BÖLÜM 3

33 20 61
                                    

Bir yerde okumuştum " Bir insanın mutlu olması için ihtiyacı olan tek şey ; Sevdiği insanın ilgisinden başka bir şey değildi . Önceleri hep annem biraz ilgi gösterse bütün yaralarımız iyileşek sanırdım .

Evet belki yarım belki eksik kalacaktık ama en azından yara ile barışık yaşarız diye düşünmeden edemezdim .

Ben aslında itiraf etmek gerekirse uzun zamandır annemin bana olan ilgisini özlemiş özlüyordum , hala biraz ilgi gösterse toparlanacağım sanıyordum .

Belki de o çok sevdiğim ilgi dolu mutlu aile tablosunu özlüyorum bilemiyorum . Kaybedince bocalamışımdır . Belki o yüzden önce babama yüklemisimdir bütün suçu .
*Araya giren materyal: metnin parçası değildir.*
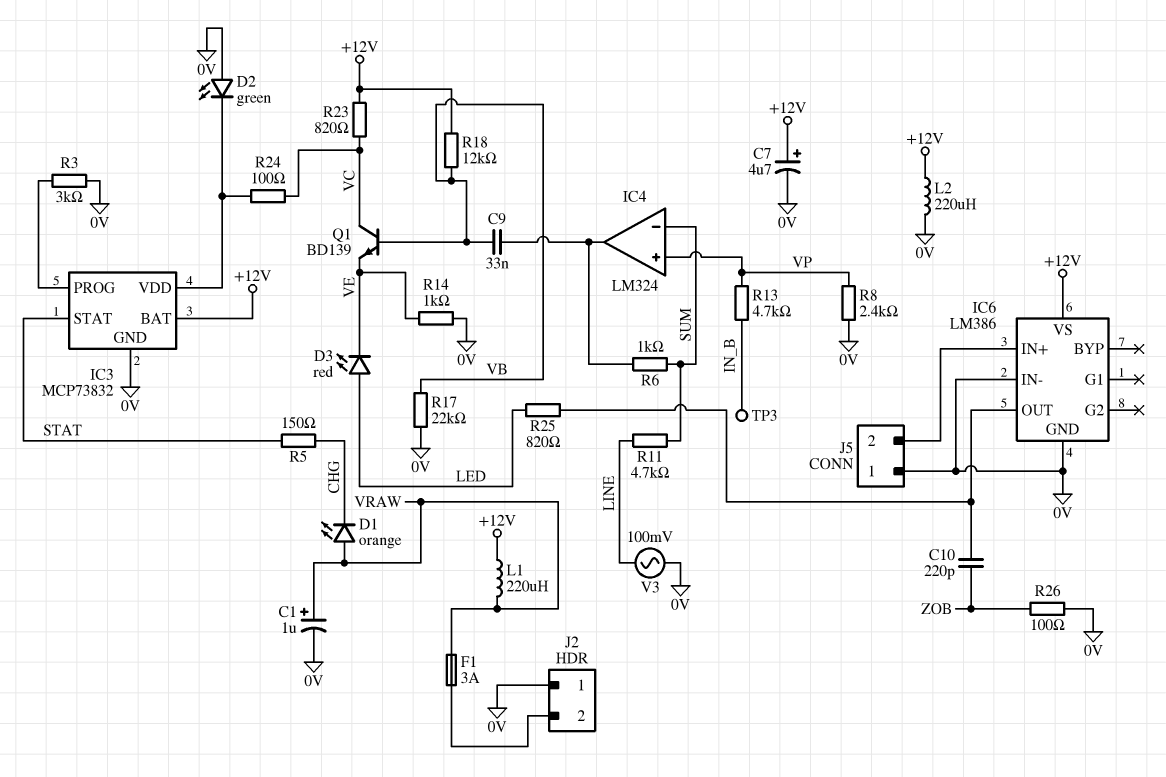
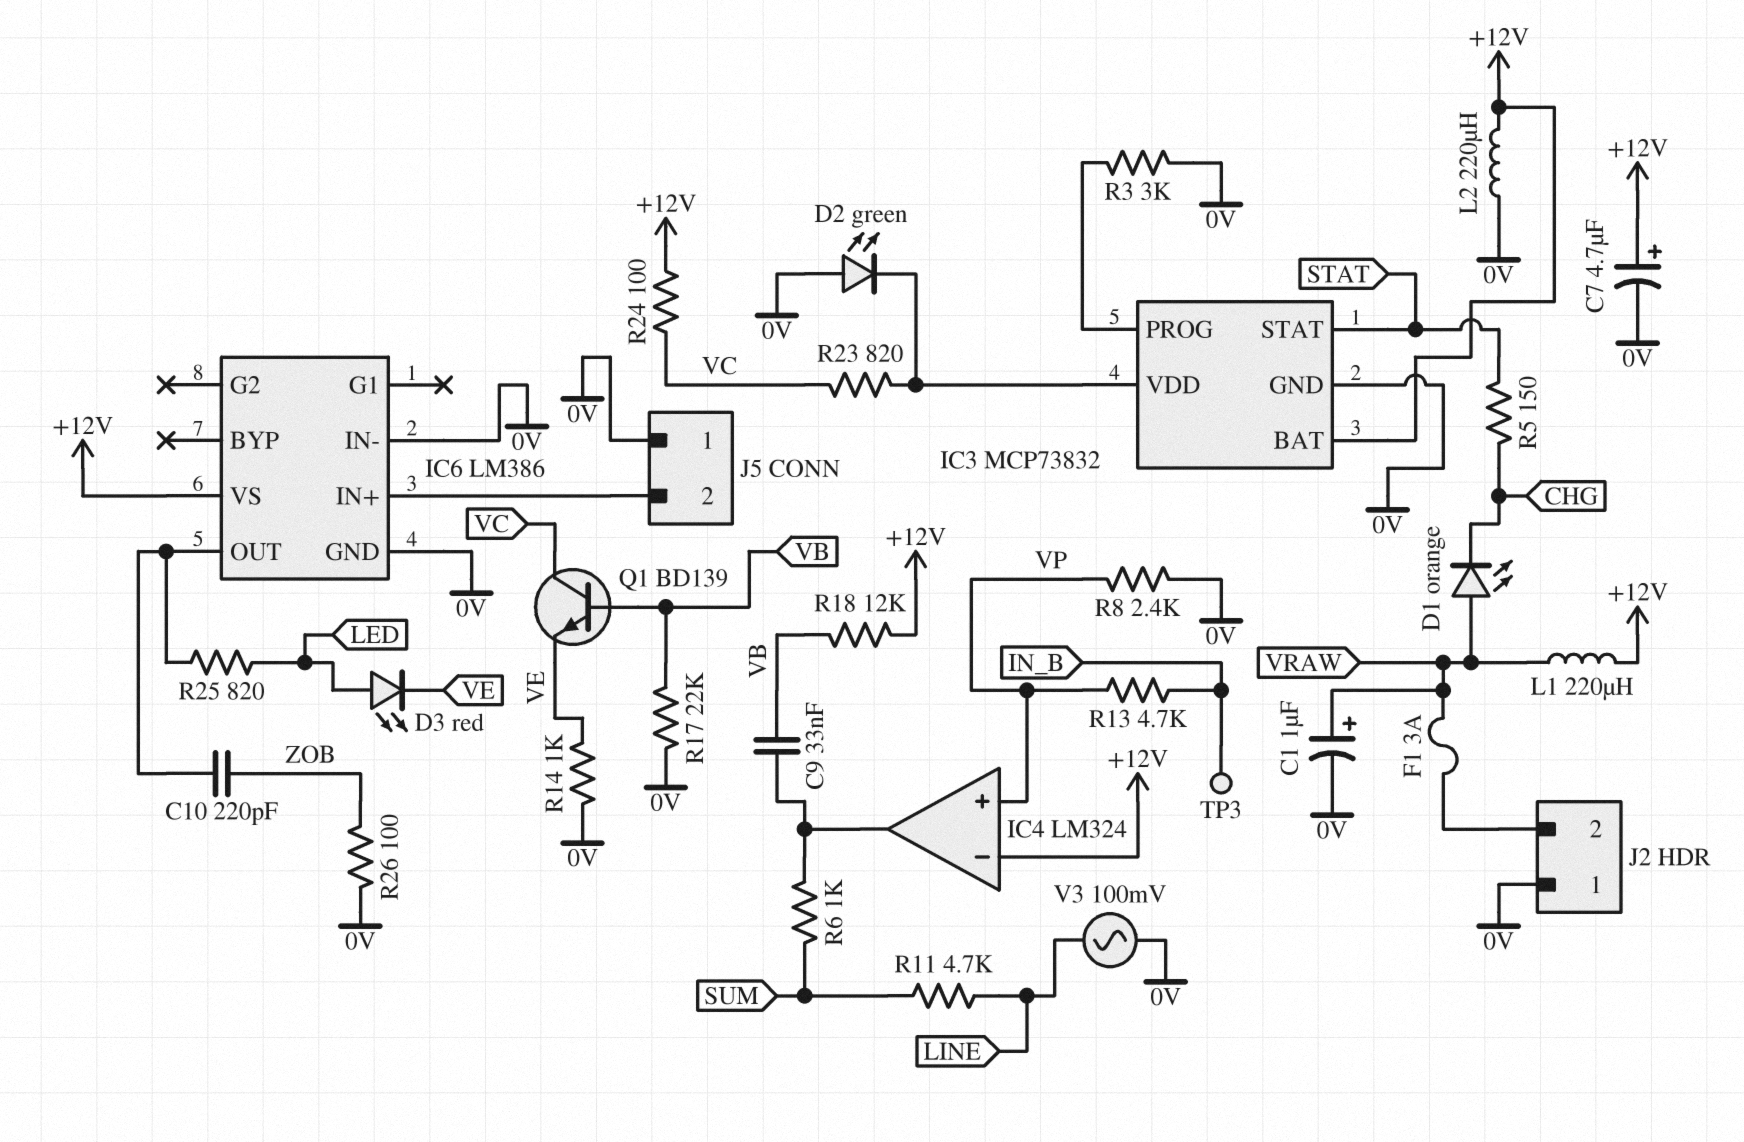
IC4 pin in-: SUM -> +12V
R23: 820 (+12V, VC) -> 820 (IC3/VDD, VC)
R24: 100 (IC3/VDD, VC) -> 100 (+12V, VC)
Aslında babamın ölümünü kabulleneli çok oldu . Canım ne kadar yansa da kabullendim . Çok küçük yaşta bir anda büyüdüm . Yanlız başıma büyüdüm . Büyürken minicik kalbime de bir sürü yük yükledim .

Hissettiğim şeyleri söylemek için cümleler kuramadım , kurmaya çalışsamda dinleyecek birini bulamadım . Dinlenmedikçe sustum bazı şeyleri ne tarif edebilirsin ne de yüreğinden geçenleri dile getirebilirsin benim anneme de niye sustuğumu asla anlatamazsın anlatsan da anlamaz .

Ben bu gün ilk kez fark ettim ki ne yaparsa yapsın , ne yaparsam yapayım anneme olan öfkem geçmiyecekti . Benden sakındığı ilgiyi verse de geçmiyordu . Hoş onu da içinden gelerek yapmamış ya .

Sonuçta her şey zamanında yapılmalıydı . Zamanında yapılmayan her şey anlamını kaybederdi ve ben zamansız gelen şeylere tepki gösterdiğim için şımarık oluyordum .

Kenan abi ile olan konuşmamızdan kısa bir süre sonra okula başlamıştım . Bu üç aylık sürede annemdeki ilgiyi anlatamam . O kadar iğreti duruyordu ki . Her şeyim ile ilgilenmeye çalışıyor "yeter ben bunla mı uğraşacağım konuşmazsa konuşmasın " dediği beni zorla tekrardan hastaneye psikiyatristlere götürüyordu .

Okulda uğradığım bütün zorbalıklara benden daha çok önem verip benden daha çok dertleniyordu . Tıpkı bir anne gibi ta ki bu güne kadar .
●●●

Bu gün de yine her zamanki gibi erkenden okula yürüyerek gitmiştim . Ben bizim kattaki sınıfa girdiğimde Baturay'ı görünce hem şaşırmış hem de afallamıştım . Asla erken gelmez hatta ilk iki derse yetişemezdi bile bana bulaşmamasını dileyerek en arka sıraya doğru ilerleyip oturdum kulaklığımı takıp camdan bahçeden içeri yeni yeni girenleri inceliyordum . Kulağımdaki müzik sesini biraz daha açtığım sırada sertçe biri beni Omzumdan sarstı .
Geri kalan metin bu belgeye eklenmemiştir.